Le Premier ministre espagnol choisit de ne pas incriminer le Maroc, adoptant une approche de « realpolitik ». Il sait que le royaume a la capacité de faire pression sur l’Espagne, ayant déjà observé une passivité des autorités marocaines lors de crises antérieures. Depuis 2021, Sanchez a cultivé une relation de conciliation avec Rabat, en particulier sur la question du Sahara occidental. Cette position le place dans une situation délicate, d’autant plus qu’il ne peut pas compter sur le soutien des pays européens, certains d’entre eux, comme l’Italie, ayant déjà affiché des positions critiques.
La colère des habitants de Ceuta et les manifestations qui ont eu lieu en Espagne montrent que l’opinion publique pourrait se retourner contre le gouvernement. Bien que l’immigration légale ait généralement fait l’objet d’un consensus, la crise actuelle a provoqué un choc, notamment avec l’afflux de plus de 70.000 migrants dans une ville de 86.000 habitants. Ce bouleversement a des répercussions sur la vie quotidienne des locaux, tant sur le plan économique que sécuritaire.
Les partis d’opposition, notamment Vox et le Parti populaire (PP), profitent de cette situation pour critiquer la gestion de Sanchez. Vox accuse le gouvernement de trahison et d’inefficacité, tandis que le PP, cherchant à séduire un électorat conservateur, durcit son discours sur l’immigration. Ces deux partis, bien que sur des positions similaires, ont des stratégies différentes : Vox vise à renforcer sa base électorale, tandis que le PP souhaite se présenter comme une alternative viable au gouvernement.

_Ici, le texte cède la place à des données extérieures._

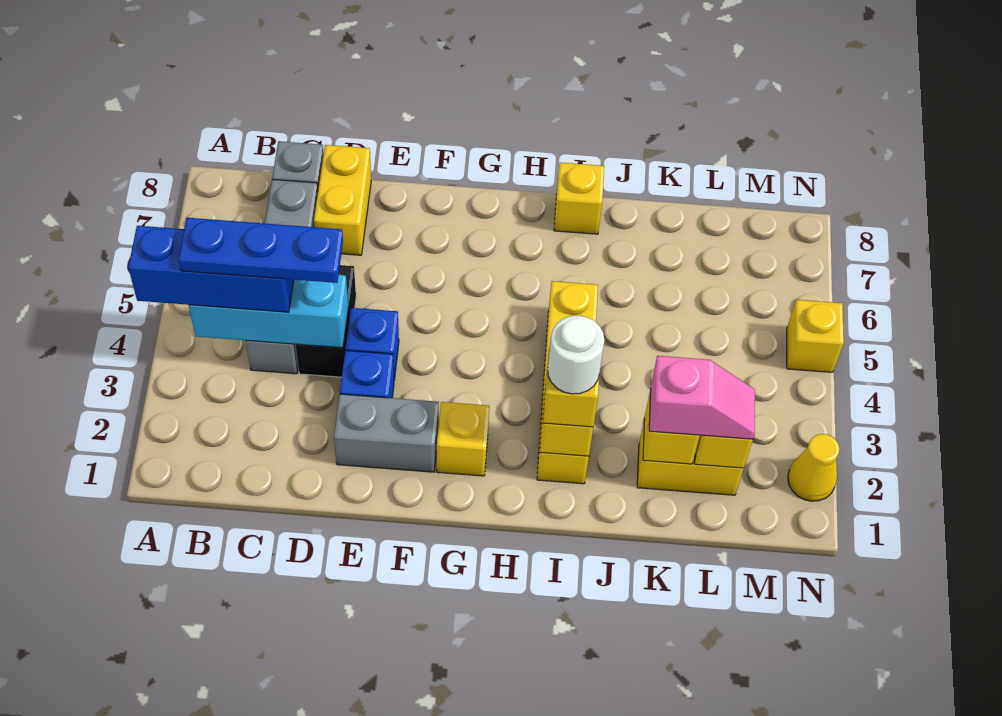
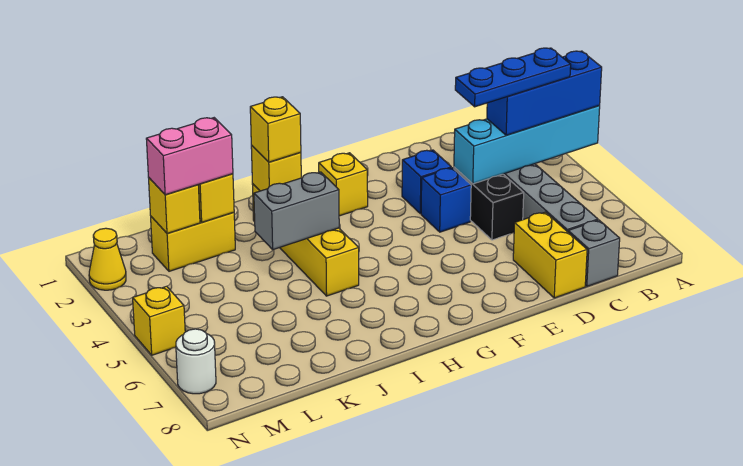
cyan brick B4:D4 level 2 -> cyan brick A4:D4 level 2
grey brick E2:F2 level 1 -> grey brick I4:J4 level 2
white round brick I2 level 4 -> white round brick N7 level 1
yellow brick I8 level 1 -> none
pink slope K2:L2 level 3 top K -> pink brick K2:L2 level 3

Pour sortir de cette crise, Pedro Sanchez doit agir rapidement pour résoudre les problèmes des habitants de Ceuta. Cela pourrait impliquer le renvoi des migrants non souhaités ou la prise en charge des migrants nécessitant une assistance, comme les mineurs non accompagnés. Bien qu’il soit habile dans les débats parlementaires, la réalité d’une crise humanitaire et de sécurité exige des réponses concrètes et efficaces de sa part.